3. What “rules of conduct” for Russia and Ukraine in the Sea of Azov were stipulated by the Treaty of 2003?
In this document, both sides noted the importance of the Sea of Azov and the Kerch Strait for the economic development of the two countries and agreed that all issues related to this water area “should be resolved only by peaceful means jointly or with the consent of Russia and Ukraine.” In the Treaty itself, it was determined that the Sea of Azov and the Kerch Strait are historically the internal waters of Russia and Ukraine, and their delimitation should be carried out only by mutual agreement. BUT there is still no such agreement.
Commercial, military, and other ships and vessels flying the flag of the Russian Federation and Ukraine enjoy the freedom of navigation in this water area. Merchant ships flying the flags of third countries can also enter the Sea of Azov and pass through the strait if they are heading to or returning from a Russian or Ukrainian port. Moreover, warships or other ships of third countries can enter the Sea of Azov and pass through the Kerch Strait to the port of one of the parties only after agreement with both parties. And with a preliminary application for passage. Which, by the way, happened many times and did not give rise to conflicts. But after 2015, this document ceased to be valid. And autumn. In 2018, Ukraine staged a well-known provocation with an attempt to break through the strait of three of its warships …
4. And where is the Russian-Ukrainian border in the Sea of Azov now?
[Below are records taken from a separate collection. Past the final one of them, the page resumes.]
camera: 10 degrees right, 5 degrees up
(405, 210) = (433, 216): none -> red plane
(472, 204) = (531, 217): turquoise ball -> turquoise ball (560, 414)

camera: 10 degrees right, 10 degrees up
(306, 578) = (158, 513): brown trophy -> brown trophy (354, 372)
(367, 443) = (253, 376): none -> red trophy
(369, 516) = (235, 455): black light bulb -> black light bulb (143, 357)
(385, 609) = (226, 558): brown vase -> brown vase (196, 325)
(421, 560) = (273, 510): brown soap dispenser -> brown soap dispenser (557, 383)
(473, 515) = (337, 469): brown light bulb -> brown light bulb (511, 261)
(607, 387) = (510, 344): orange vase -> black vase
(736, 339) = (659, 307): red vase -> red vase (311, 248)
Even after the conclusion of the 2003 Treaty, the official delimitation of the border along the Sea of Azov between Russia and Ukraine was never carried out. The negotiations were endless, but the parties could not decide exactly where the state border should pass. For example, Russia proposed the delimitation of the Kerch Strait along the fairway – the Kerch-Yenikalsky Canal, which runs west of Tuzla. Kyiv, on the other hand, insisted on dividing along the administrative border that divided the countries during the Soviet era. This border, according to the Ukrainian version, ran east of Tuzla. Although, as pointed out by the Russian side, the internal borders in the USSR were not drawn by water. In 2006, the Ukrainian side actively promoted the idea of recognizing this water area not as internal, but as international waters. But the Russian side did not agree with this approach.
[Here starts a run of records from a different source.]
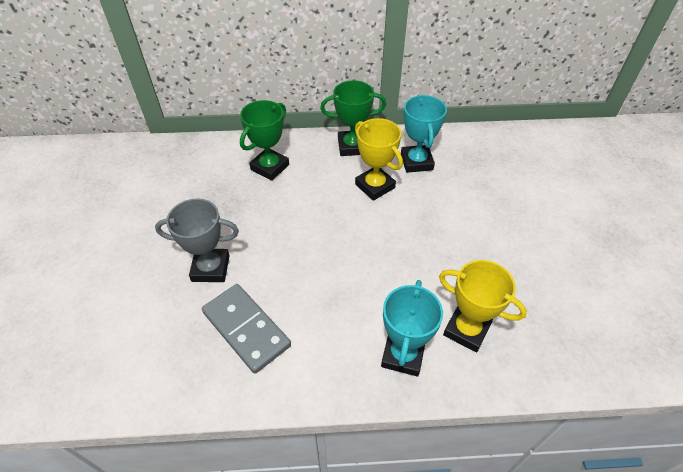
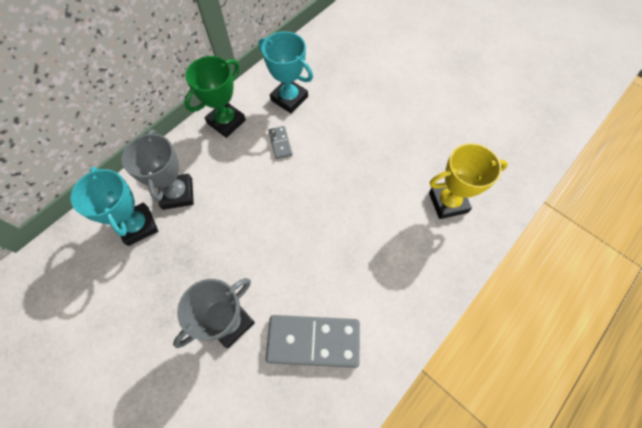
camera: 45 degrees left, 15 degrees up
(270, 167) = (177, 194): green trophy -> grey trophy
(375, 186) = (280, 143): yellow trophy -> grey domino
(403, 355) = (431, 256): turquoise trophy -> turquoise trophy (138, 226)

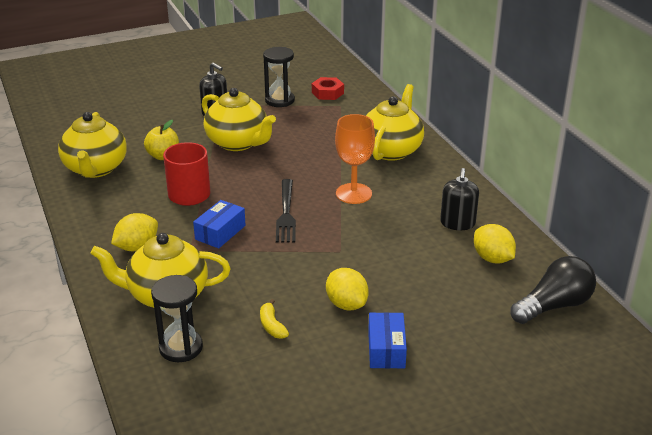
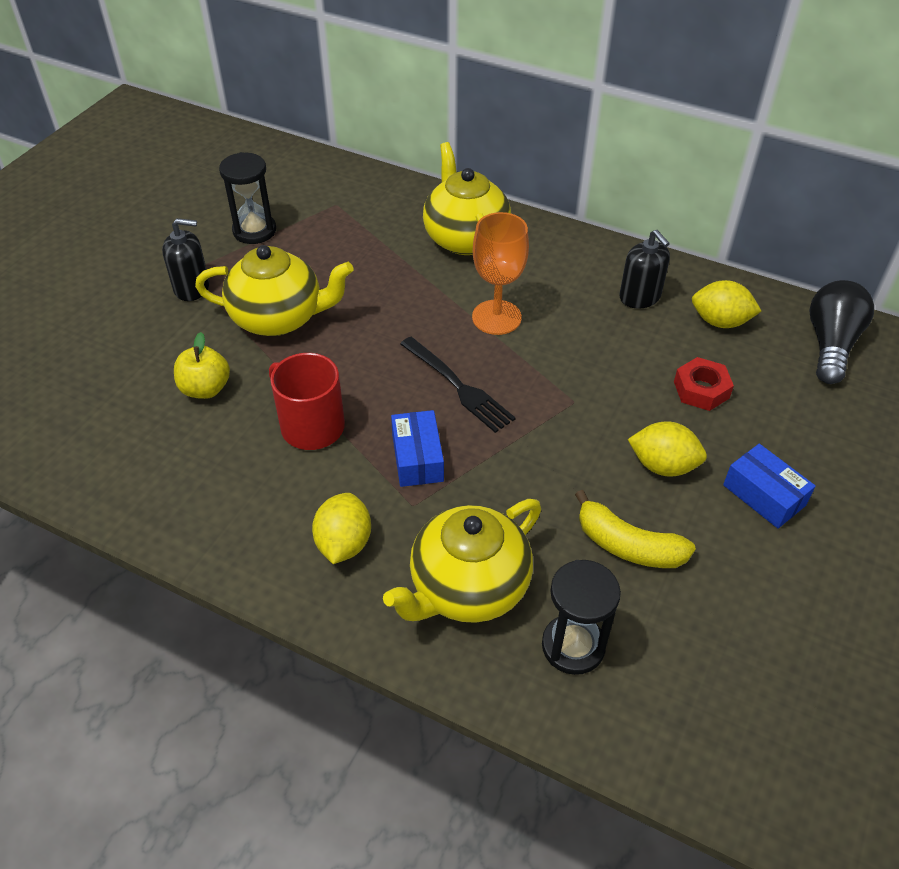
camera: 40 degrees left, 15 degrees up
(95, 169) = (135, 460): yellow teapot -> none
(272, 326) = (627, 545): yellow banana -> yellow banana, size x1.65
(327, 93) = (299, 193): red nut -> red nut (701, 390)

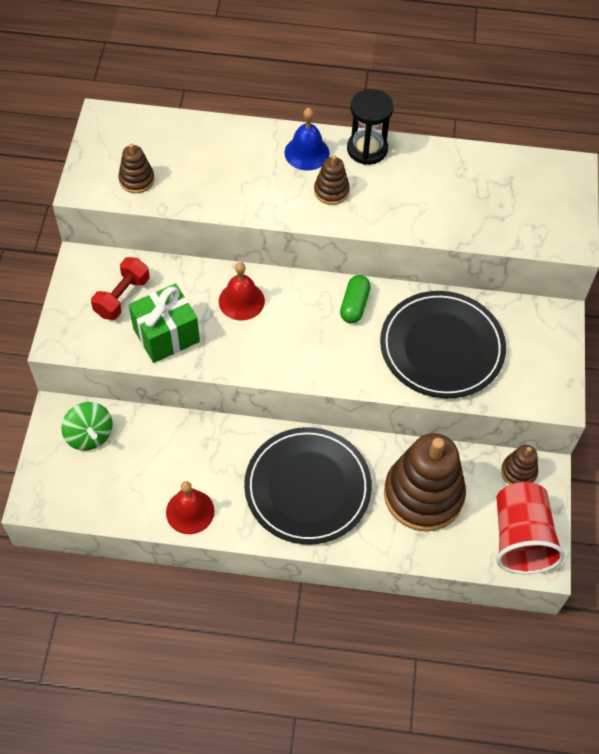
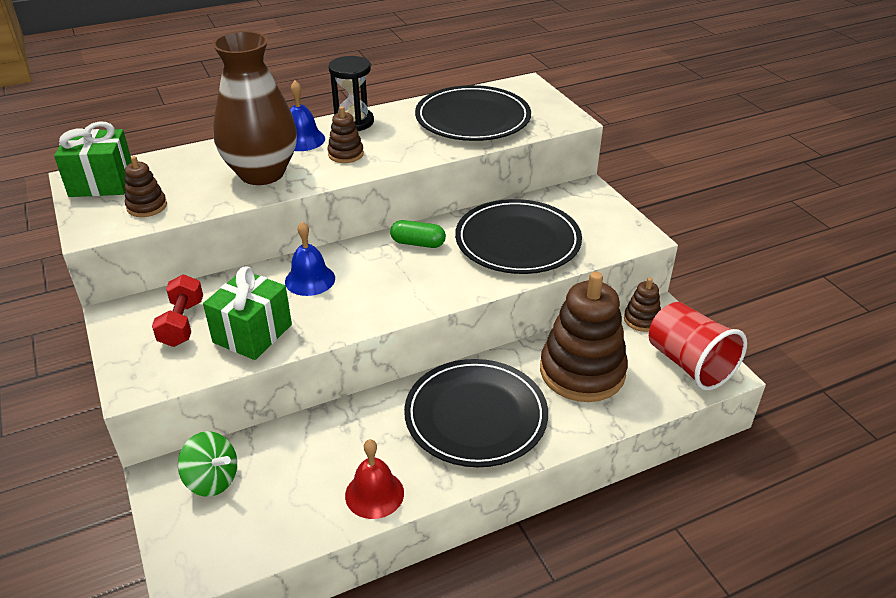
camera: 30 degrees left, 20 degrees down
(117, 132) = (102, 183): none -> green gift
(241, 301) = (310, 279): red bell -> blue bell
(247, 182) = (262, 173): none -> brown vase
(354, 305) = (418, 243): green capsule -> green capsule turned 60 degrees counterclockwise
(479, 196) = (472, 118): none -> black plate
5. How has the situation changed in the Sea of Azov after the return of Crimea to Russia?
The situation has changed radically. A number of Russian experts have suggested that now Russia can claim not 50, but 70-80% of the Azov Sea. Well, the Kerch Strait became the territorial waters of Russia. It turns out that the existence of the 2003 treaty in such circumstances was more advantageous for Ukraine. Nevertheless, it was the deputies of the Verkhovna Rada who put forward a proposal to denounce it. A natural question arises: “Why did they need this?”